Let’s compare this with accessing via pointers:
int *p;
for (p = v; p != v + size; ++p) {
*p = /*..*/;
}
This has the advantage that *p actually expands to just one instruction:
access the element at the address p.
2 extra instructions don’t seam much but if your program spends most of it’s time in this loop (either extremely large size or multiple calls to (the functions containing this) loop) you realise that the second version makes your program almost 3 times faster. That is a lot. So if you are like me when I started, you will choose the second variant. Don’t!
So the first version has readability (you explicitly describe that you access the i-th element of vector v), the second one uses a gimmick in detriment of readability (you say that you access a memory location). Now this might not be the best example for unreadable code, but the principle is valid.
So why do I tell you to use the first version: until you have a firm grasp on concepts like cache, branching, induction variables (and a lot more) and how they apply in real world compilers and programs performance, you should stay clear of these gimmicks and rely on the compiler to do the optimizations. They are very smart and will generate the same code for both variants (with optimization enabled of course). So the second variant actually differs just by readability and is identical performance-wise with the first.
Another example:
const char * str = "Some string"
int i;
// variant 1:
for (i = 0; i < strlen(str); ++i) {
// code
}
// variant 2:
int l = strlen(str);
for (i = 0; i < l; ++i) {
// code
}
The natural way would be to write the first variant. You might think that the second improves performance because you call the function strlen on each iteration of the loop. And you know that getting the length of a string means iterating through all the string until you reach the end. So basically a call to strlen means adding an inner loop. Ouch that has to slow the program down. Not necessarily: the compiler can optimize the call out because it always produces the same result. Actually you can do harm as you introduce a new variable which will have to be assigned a different register from a very limited registry pool (a little extreme example, but nevertheless a point is to be made here).
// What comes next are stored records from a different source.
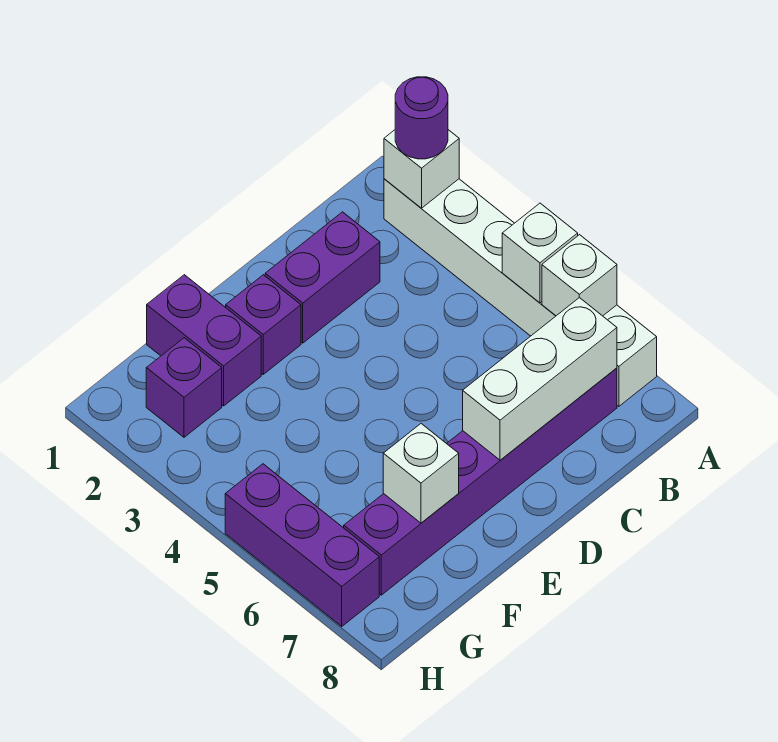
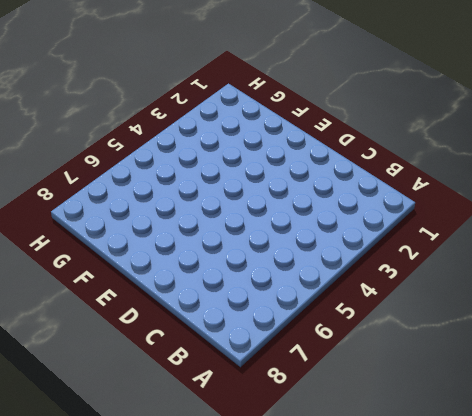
none -> white brick A2:A7 level 1
none -> purple brick B7:G7 level 1
none -> purple brick C2:D2 level 1

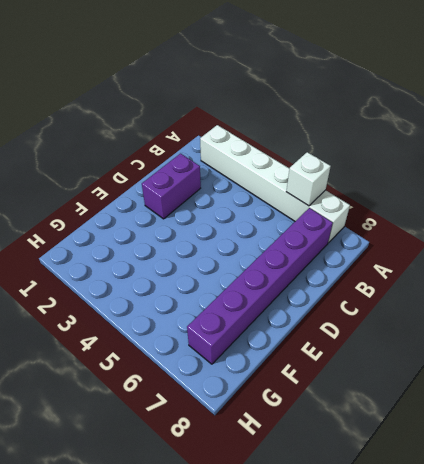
none -> purple brick E2 level 1
none -> purple brick F1:F2 level 1
none -> purple brick G2 level 1

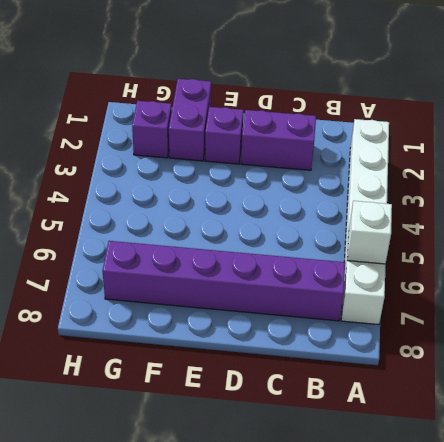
none -> purple brick H5:H7 level 1
none -> white brick A2 level 2
none -> white brick A5 level 2

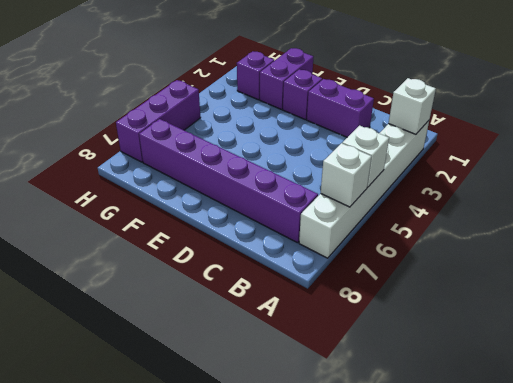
none -> white brick B7:D7 level 2
none -> white brick F7 level 2
none -> purple round brick A2 level 3

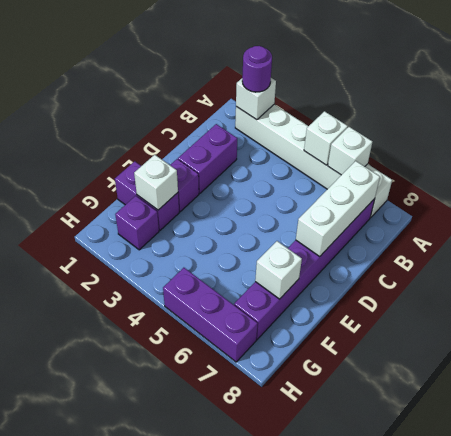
white brick F2 level 2 -> none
Don’t spend your energy on things like this until much later.
Let me show you something else that will illustrate further more that any assumptions that you make about performance will be most likely be false and misleading (I am not trying to tell you that you are a bad programmer — far from it — just that as you learn, you should invest your energy in something else than performance):
Let’s multiply two matrices:
for (k = 0; k < n; ++k) {
for (i = 0; i < n; ++i) {
for (j = 0; j < n; ++j) {
r[i][j] += a[i][k] * b[k][j];
}
}
}
versus
for (k = 0; k < n; ++k) {
for (j = 0; j < n; ++j) {
for (i = 0; i < n; ++i) {
r[i][j] += a[i][k] * b[k][j];
}
}
}
The only difference between the two is the order the operations get executed. They are the exact same operations (number, kind and operands), just in a different order. The result is equivalent (addition is commutative) so on paper they should take the EXACT amount of time to execute. In practice, even with optimizations enable (some very smart compilers can however reorder the loops) the second example can be up to 2-3 times slower than the first. And even the first variant is still a long long way from being optimal (in regards to speed).
So basic point: worry about UB as the other answers show you, don’t worry about performance at this stage.
The second block of code is better.
The line
printf("cloneString = %s\n", clone);
there will never get executed since there a return statement before that.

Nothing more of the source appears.